Some approaches taken by small businesses yield better results than others when looking to gain contracts with larger entities, according to speakers gathered Friday by the North San Diego Small Business Development Center.
The business development group brought the speakers -- including those from government agencies, large regional corporations and prime contractors -- to the San Diego Gas & Electric Energy Innovation Center, where small-business representatives met them and listened to tips on how to maximize their business opportunities with them.
The program was called "Meet the Buyers." According to North San Diego SBDC, the 2013 version of the same event helped small businesses obtain $11 million in contracts.
A popular tip among the group of guest panel speakers was the recommendation that small businesses learn about the agency or prime contractor they're looking to court, including how they try to attract certain small-business groups, such as disadvantaged and disabled veteran business enterprises.
The panel included Elaine Richardson of the San Diego Association of Governments, Erica Beal of SDG&E, Deanna Andrews of Sundt Construction, Rochelle Lowe of Leidos Inc., Karen Linehan of San Diego Unified School District and Wayne Gross of California's Department of General Services.
Cheryl Brown, a consultant with the North San Diego SBDC since 2007, said the average time needed for small businesses to build their relationships with new "buyers" to land procurement is six to 12 months.
It can sometimes seem like a lot of trouble, she said, from getting paperwork in order to registering the company as a certified small business or one of the many subgroups.
But the patience is worth the effort, she said.
"We have to make sure we do what they need to get set up," Brown said.
Knowing the difference between the business certifications desired by an agency or company being courted is perhaps one of the most important aspects of the process, said Gross, who is the customer service liaison with the state Department of General Services' Office of Small Business and Disabled Veteran Business Enterprises.
He recalled a first-time encounter with a small-business owner who opened the conversation by introducing her company as woman-owned. That her business was woman-owned didn't matter to him from a contracting standpoint, though, since the state DGS doesn't set benchmarks for that type of business.
At agencies that contract for jobs paid for with federal money, as do SANDAG and Caltrans, such identification could have an effect, since federal government contracts seek out companies qualified as disadvantaged business enterprises.
A good starting point, the speakers agreed, is for small-business owners to become certified as such, and go on to certify themselves in any subgroups they may fit.
But once in the door with an agency or prime contractor, it's important to maintain the relationship, Andrews said.
"Respond to the invitation," Andrews said, calling on her observance that sometimes the business owners she meets through networking and informational events don't follow through after the ice has been broken.
"We've sent out invitations for various things we've needed on the airport project, the rental car center," Andrews added. "People haven't responded, and they're small businesses. One responded, saying, 'I’ll get you a quote' -- never sent it to us. So we ended up having to go outside, and look for somebody else that wasn't a small business."

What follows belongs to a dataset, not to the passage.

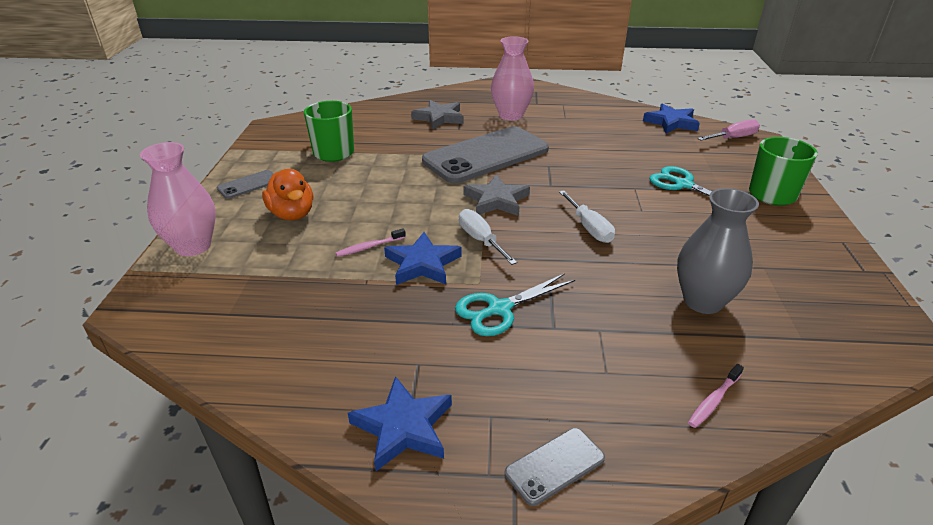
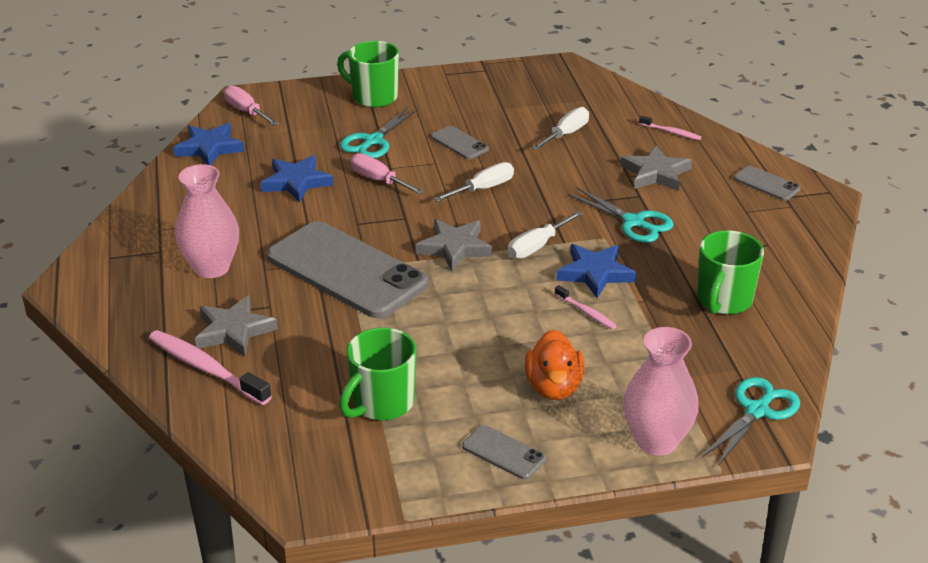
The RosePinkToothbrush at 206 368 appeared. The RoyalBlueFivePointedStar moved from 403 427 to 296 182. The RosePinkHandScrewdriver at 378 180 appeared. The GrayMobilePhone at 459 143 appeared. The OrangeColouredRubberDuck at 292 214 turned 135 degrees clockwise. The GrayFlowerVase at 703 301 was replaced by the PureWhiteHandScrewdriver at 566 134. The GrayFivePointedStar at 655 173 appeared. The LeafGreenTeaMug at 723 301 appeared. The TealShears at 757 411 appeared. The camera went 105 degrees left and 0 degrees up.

As most proposal requests will draw numerous bids, Beal said that at a company like SDG&E, which seeks competitive proposals for a wide range of products and services, the chances of landing a job increase with persistence.
She also said that when a proposal is declined, business owners should request a rebuttal so they can learn what kept them from getting the job.
"Those are services that we provide," Beal said. "Our contract agents can meet one on one to counsel and guide you. I will tell you, a lot of people do not take advantage of that."